Читать «Родословная абсолютистского государства» онлайн - страница 292
Перри Андерсон
Более того, возрождение римского права сопровождалось новым обретением всего культурного наследия классического мира. Философская, историческая, политическая и научная мысль античности, не говоря уже о ее литературе или архитектуре, неожиданно приобрела новый потенциал и непосредственность в раннее Новое время. Критические и рациональные составляющие классической культуры, сравнимые с аналогами в любой другой древней цивилизации, создали благоприятное поле для возвращения к нему. Они были не только действительно более развитыми, чем что-либо подобное в прошлом других континентов, но и отделены от настоящего громадной пропастью религии, разделявшей две эпохи.
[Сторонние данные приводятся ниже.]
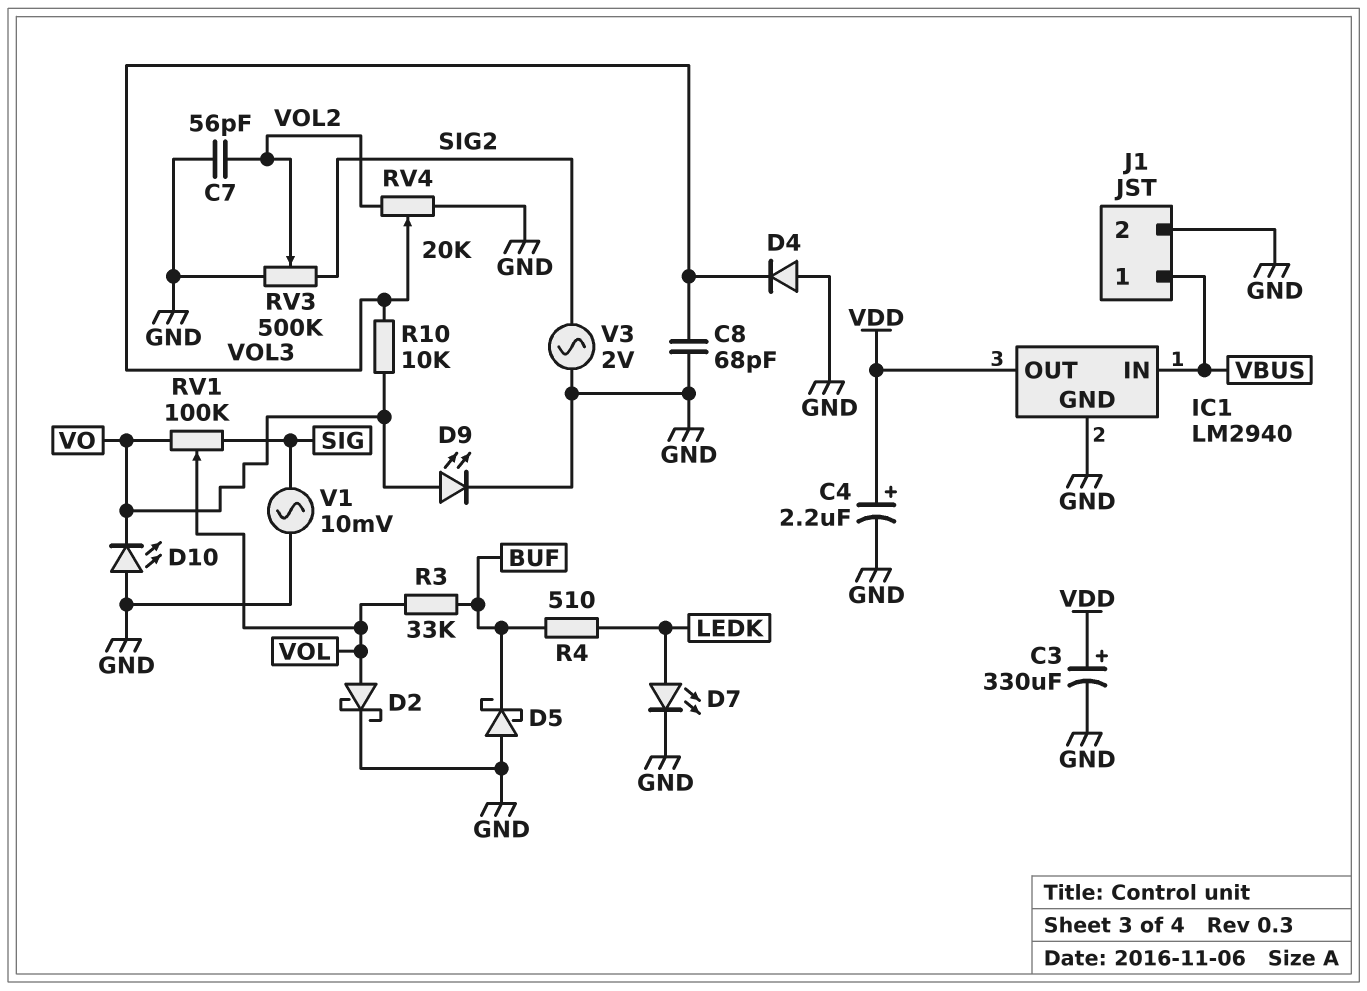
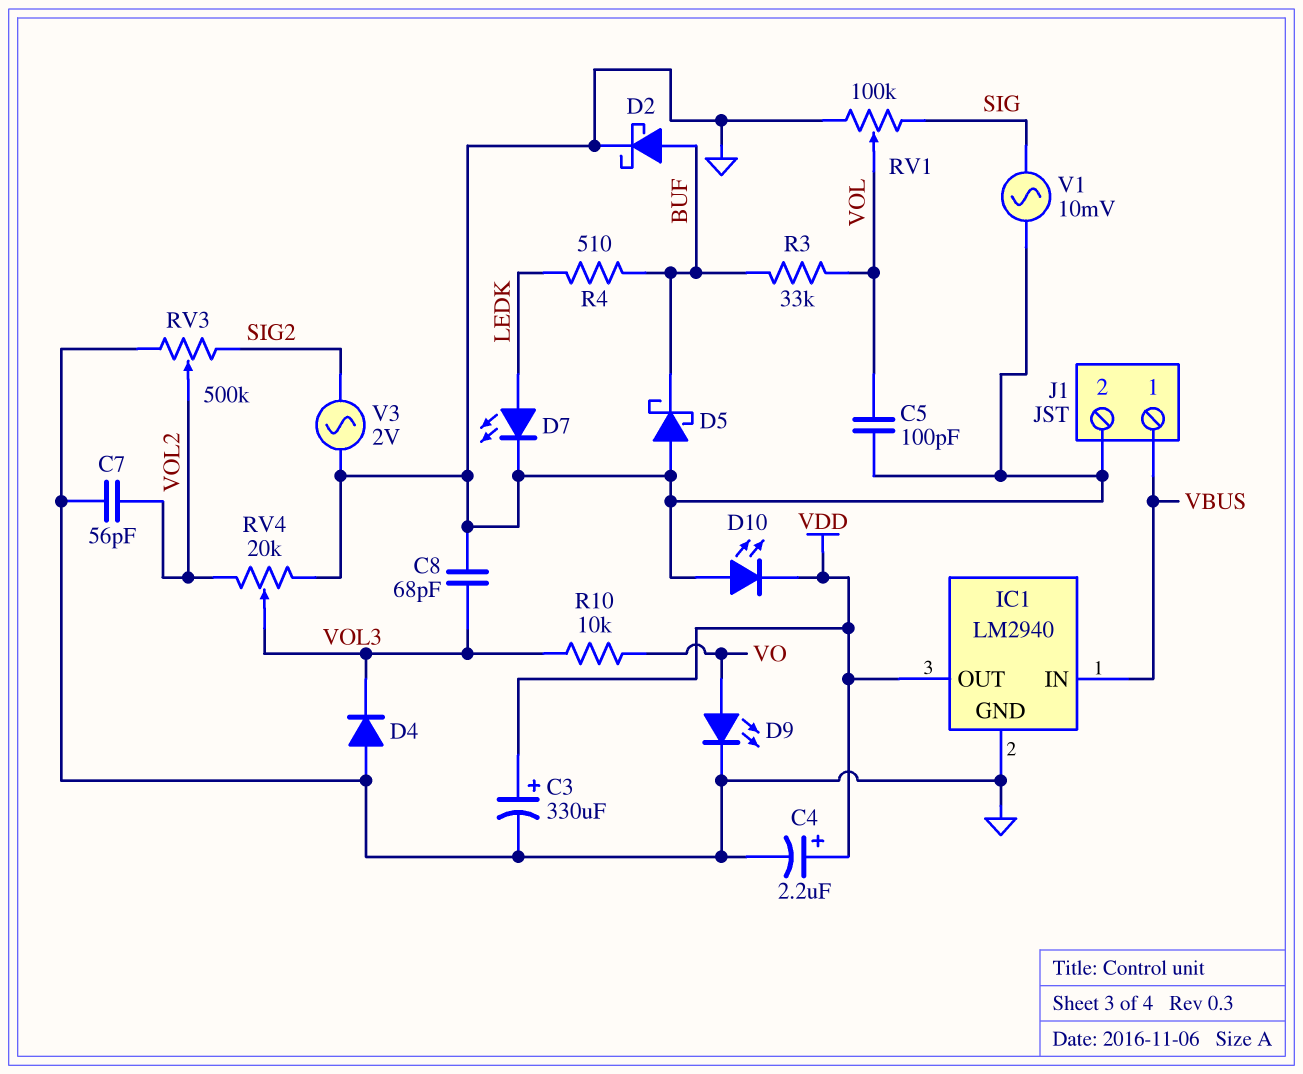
C5: none -> 100pF (GND, VOL)
D2: schottky (A VOL, K GND) -> schottky (A BUF, K GND)
D10: LED (A GND, K VO) -> LED (A GND, K VDD)
RV1: 100k (SIG, VO, wiper VOL) -> 100k (GND, SIG, wiper VOL)

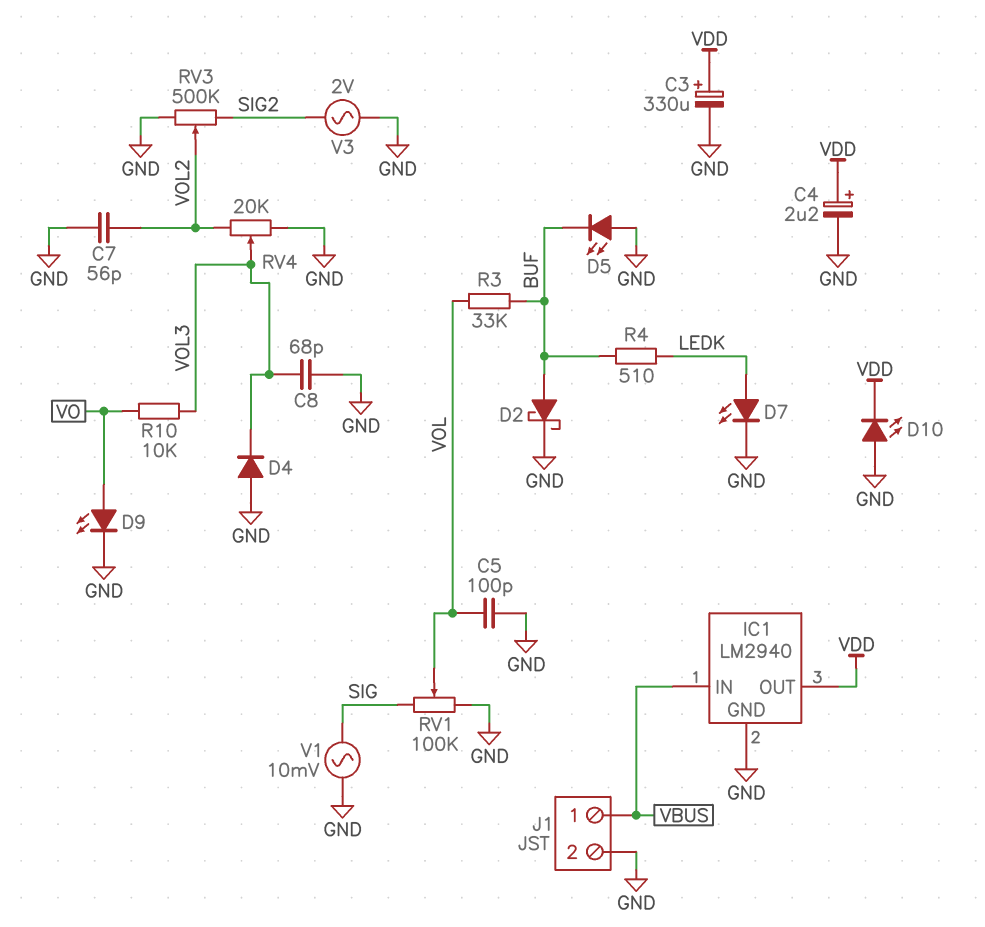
D5: schottky (A GND, K BUF) -> LED (A GND, K BUF)

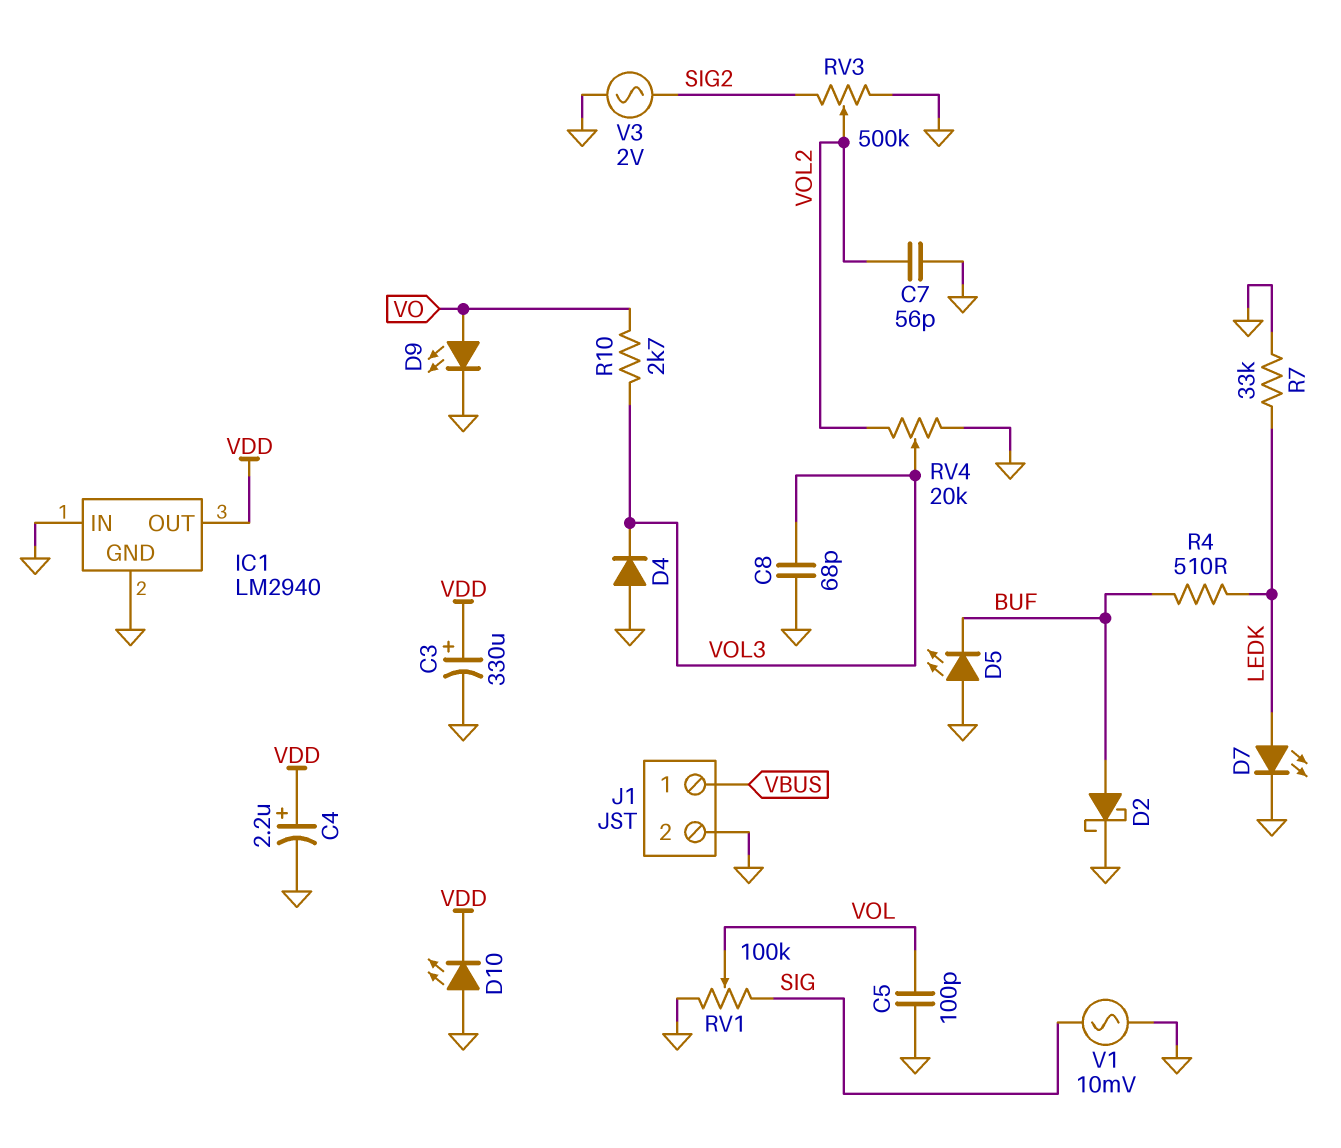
IC1 pin IN: VBUS -> GND
R3: 33k (BUF, VOL) -> none
R7: none -> 33k (GND, LEDK)
R10: 10k (VO, VOL3) -> 2.7k (VO, VOL3)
Поэтому классическая мысль никогда не могла быть предана забвению, как освященная веками и безобидная традиция, даже в период ее избирательной ассимиляции в Средние века: она всегда сохраняла антагонистическое и разрушительное содержание, как нехристианская Вселенная. Радикальный потенциал ее величайших трудов был полностью осознан, когда новые общественные условия постепенно позволили европейским умам смотреть без головокружения сквозь бездну, отделявшую их от античности. Результатом, как мы видели, была интеллектуальная и художественная революция такого рода, которая могла произойти только из-за особого исторического превосходства классики над средневековым миром. Астрономия Коперника, философия Монтеня, политика Макиавелли, историография Кларендона, юриспруденция Гроция, – все различным образом были обязаны античному наследию. Само по себе рождение современной физики частично приняло форму отвержения одного классического наследия – аристотелизма – под знаменем другого – неоплатонизма, который пробудил ее «динамическую» концепцию природы [587] . Постепенно развивавшаяся, со многими богословскими поправками, но все более аналитическая и светская культура стала еще одним историческим явлением, которое в доиндустриальную эпоху выделило Европу из других важных районов цивилизаций. Умиротворенный традиционализм японского феодального общества, совершенно незнакомый с противоположными идеологиями в эпоху Токугавы, представляет собой особенно поразительный контраст. Интеллектуальная стагнация Японии посреди ее экономического подъема, конечно, в значительной степени была результатом намеренной изоляции страны. Но и в этом отношении европейский феодализм по сравнению с японским имел преимущество с самого его зарождения.